Another clinical implication pertains to the potential use of non-invasive interventions such as exercise training to improve bone strength through modifying vascular health. To date, the effects of exercise training on arterial compliance in people with stroke are uncertain. Recent research has also shown impaired arterial compliance in other patient groups with limited physical activity, such as people after spinal cord injury [44]. In addition, it was also found that leg cycle ergometry with functional electrical stimulation was effective in improving small artery compliance among these patients [45]. It would be interesting to determine whether exercise training could improve small artery compliance and bone health post-stroke.

Apart from vascular health, we have also identified other clinical correlates of bone strength index. Muscle strength was independently associated with bone strength index at the tibial diaphysis, while balance and endurance were significant determinants of bone strength index at both the tibial diaphysis and distal epiphysis.
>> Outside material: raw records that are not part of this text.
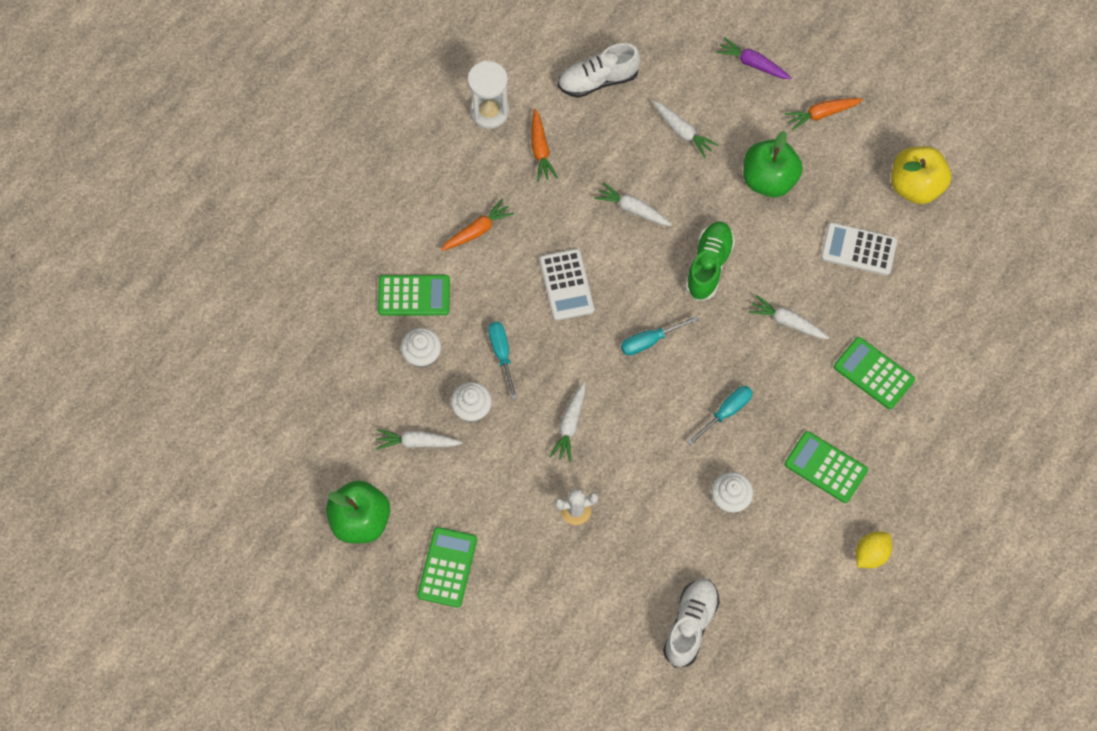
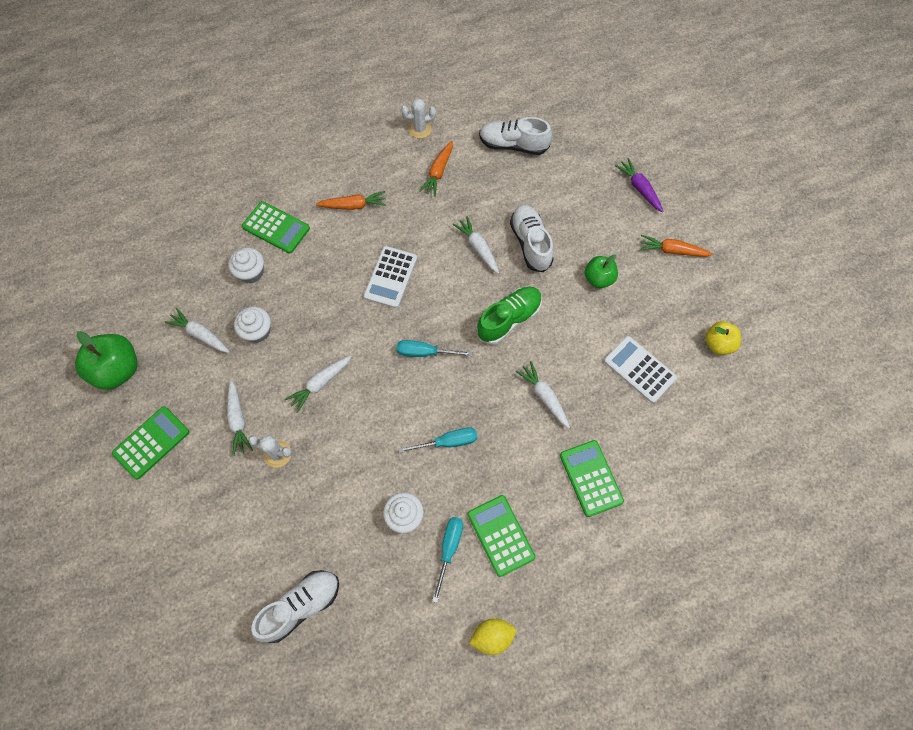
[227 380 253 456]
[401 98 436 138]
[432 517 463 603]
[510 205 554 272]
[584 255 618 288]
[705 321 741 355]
Therefore, the physical exercise program should be multidimensional and address these different stroke impairments through a combination of resistance exercise, aerobic exercise, and balance training. A previous randomized controlled study provided preliminary evidence that circuit-based exercise training which incorporated muscle strengthening, balance, and aerobic activities may be beneficial for improving trabecular BMC at the 4 % site and cortical thickness at the 50 % site of the tibia in the paretic leg [20]. Further study is required to test the efficacy of different exercise intervention protocols on bone quality. As the relationship between bone strength index and stroke impairments seems to be region-specific, it would be interesting to determine whether different types of exercise (e.g., cardiovascular exercise versus muscle strength training) have differential effects on bone outcomes at different skeletal sites.

Limitations

This study was cross-sectional and could not provide information on the actual changes in bone outcomes over time. Although significant associations between the bone strength indices and certain stroke impairment variables were found, cause and effect could not be established. Our various regression models only explained 43.2–60.6 % of the variance in bone strength indices, indicating that some potentially important factors were not captured (e.g., nutrition). Future studies should use a larger sample size and examine the relationship between these factors and bone health in chronic stroke survivors.

Conclusion

In summary, the effects of various stroke impairments on bone tissue differed depending on the tibial sites measured. While the effects of vascular health were more apparent in the distal epiphysis of the tibia on the paretic side, muscle strength had more effect on the diaphyseal site.